I’m so sick of life, I’ve closed off my feelings to everyone until posting this. I don’t have people in my life that I can speak to as my parents aren’t very supportive. I below in the saying that You can help people who don’t want to be helped And I subconsciously believe I don’t want to be helped. So I just would like for someone to talk to about my problems but I struggle taking advice due to my past. Thanks 🙂
#General Life
6 messages · Page 1 of 1 (latest)
I’m in a bad place right now, considering doing thing I once never understood why anyone would ever do that. You ex left me a few months ago and ever since I’ve never been this low in life , she meant more to me than my own life, I would do anything for her even tho she is gone, I would spend you last breath telling her how perfect she is. Everything I’m doing in my life currently is for her even though I know she won’t notice but it’s the thought that counts. My friends tell me that even since she left that it’s like my spark has gone out, which breaks me to hear.

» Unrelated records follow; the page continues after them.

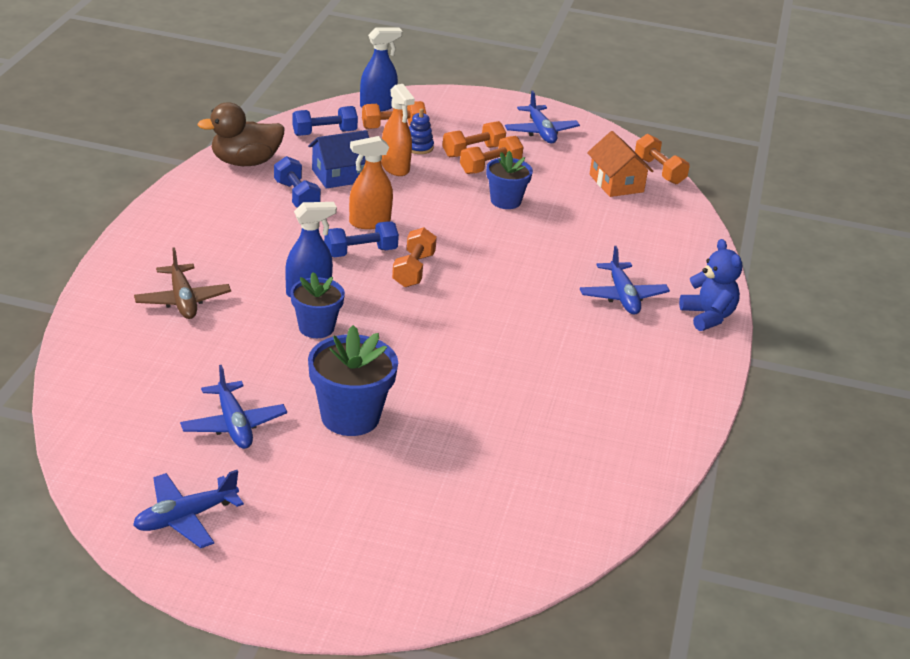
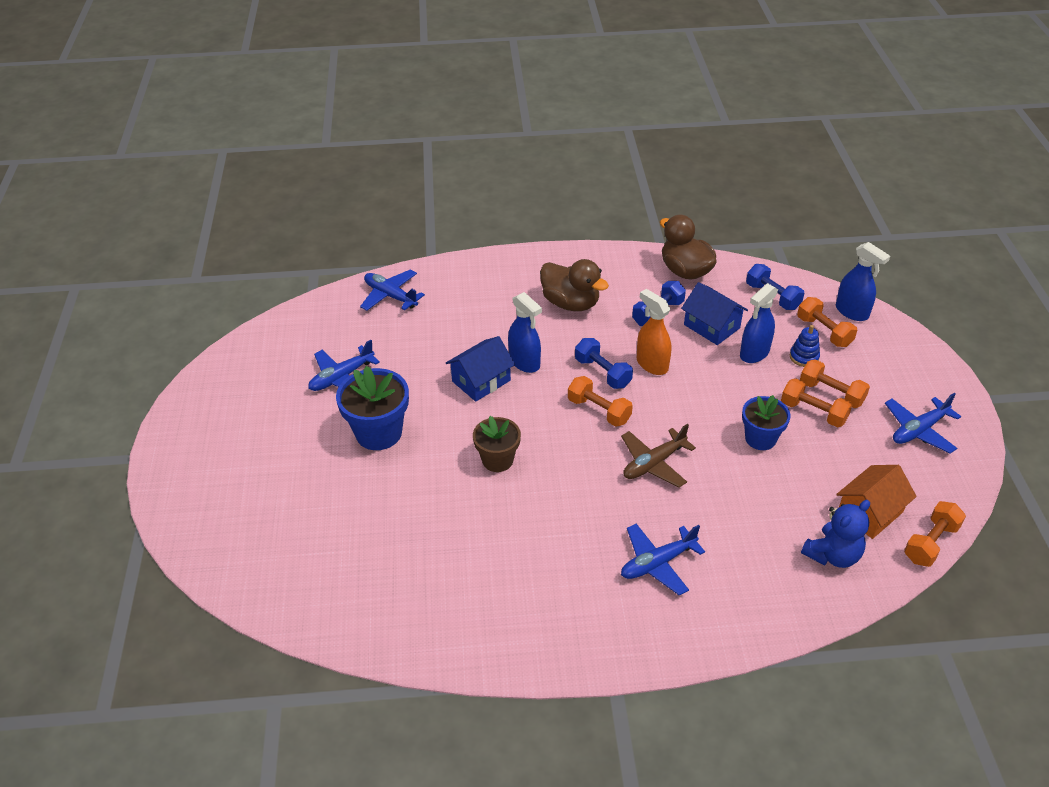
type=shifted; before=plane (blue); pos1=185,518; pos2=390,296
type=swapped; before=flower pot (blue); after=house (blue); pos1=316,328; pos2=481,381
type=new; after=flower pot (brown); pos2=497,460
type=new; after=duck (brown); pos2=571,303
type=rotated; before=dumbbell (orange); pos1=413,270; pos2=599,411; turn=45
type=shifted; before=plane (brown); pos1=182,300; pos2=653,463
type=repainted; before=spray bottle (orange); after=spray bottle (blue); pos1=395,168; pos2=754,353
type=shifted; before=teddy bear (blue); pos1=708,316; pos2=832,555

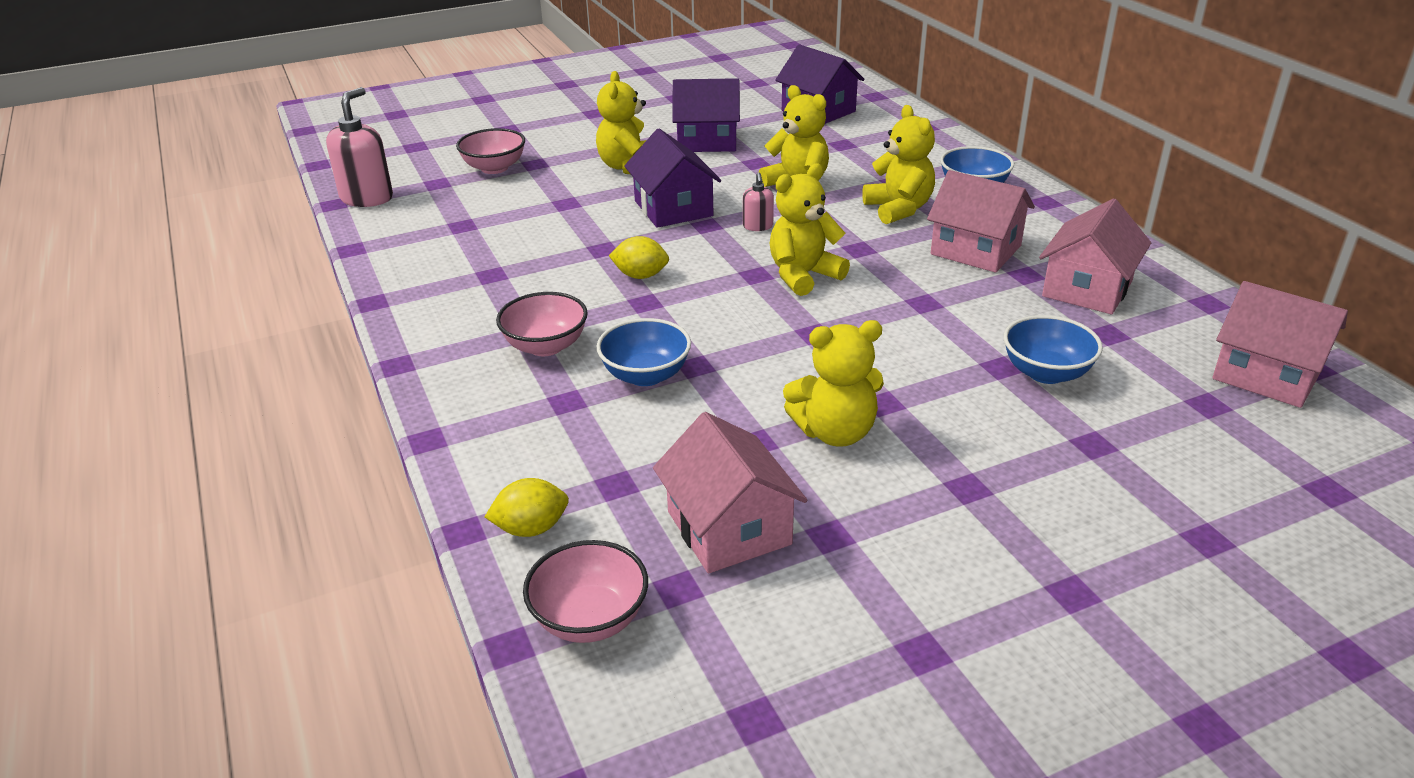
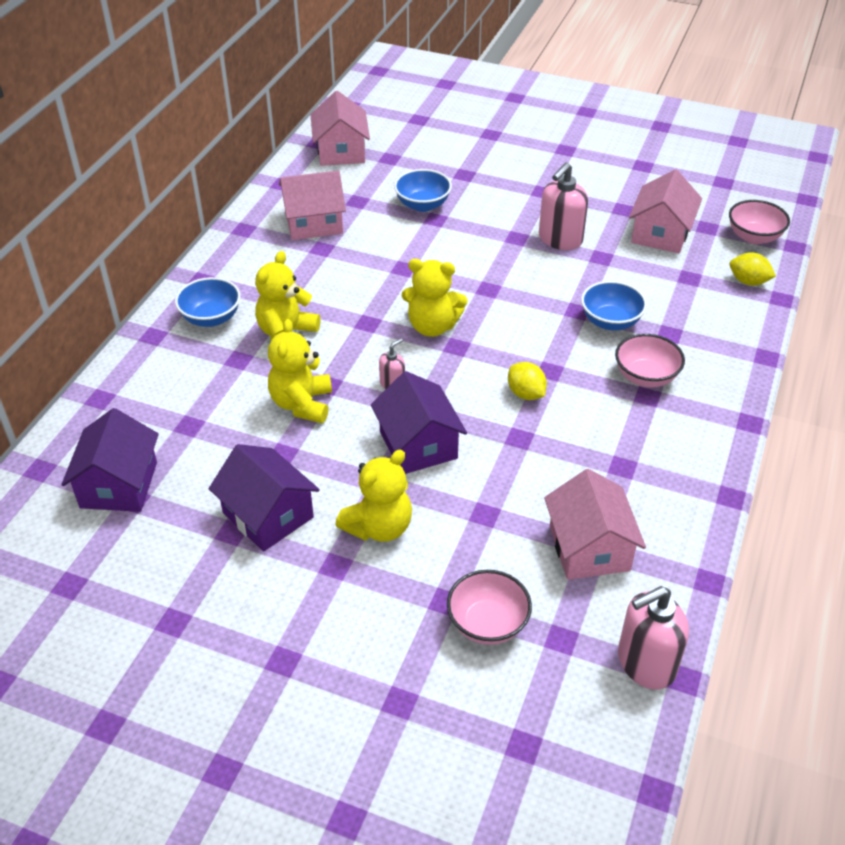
type=rotated; before=house (purple); pos1=673,208; pos2=418,445; turn=-45
type=swapped; before=teddy bear (yellow); after=soap dispenser (pink); pos1=835,432; pos2=560,239
type=shifted; before=house (pink); pos1=975,250; pos2=589,548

I really don’t know what to do to deal with this as it’s destroying me mentally.
TL;DR life is shit and I am mentally fucked.
I think you shouldn't determine your life and trying to make a girl notice your life. You should focus on yourself, make yourself better than you are right now. Clear up, attend things you enjoy doing, put yourself out there and possibly wanting to find new love to make your life back up. i know love knocks you off your feet and your upset, but you can't be upset forever! C'mon you got this! 👍
She meant more than life itself, it happened months ago but it still hurts like it was yesterday. I can’t escape the pain no matter what I do to try and forget - it’s just a distraction until I stop. I hate the fact I have to wake up the next day and repeat the same cycle. I’ve tried everything to escape the pain, some things that are heavy advised against but nothing works. But I know there only one option which works 100% of the time.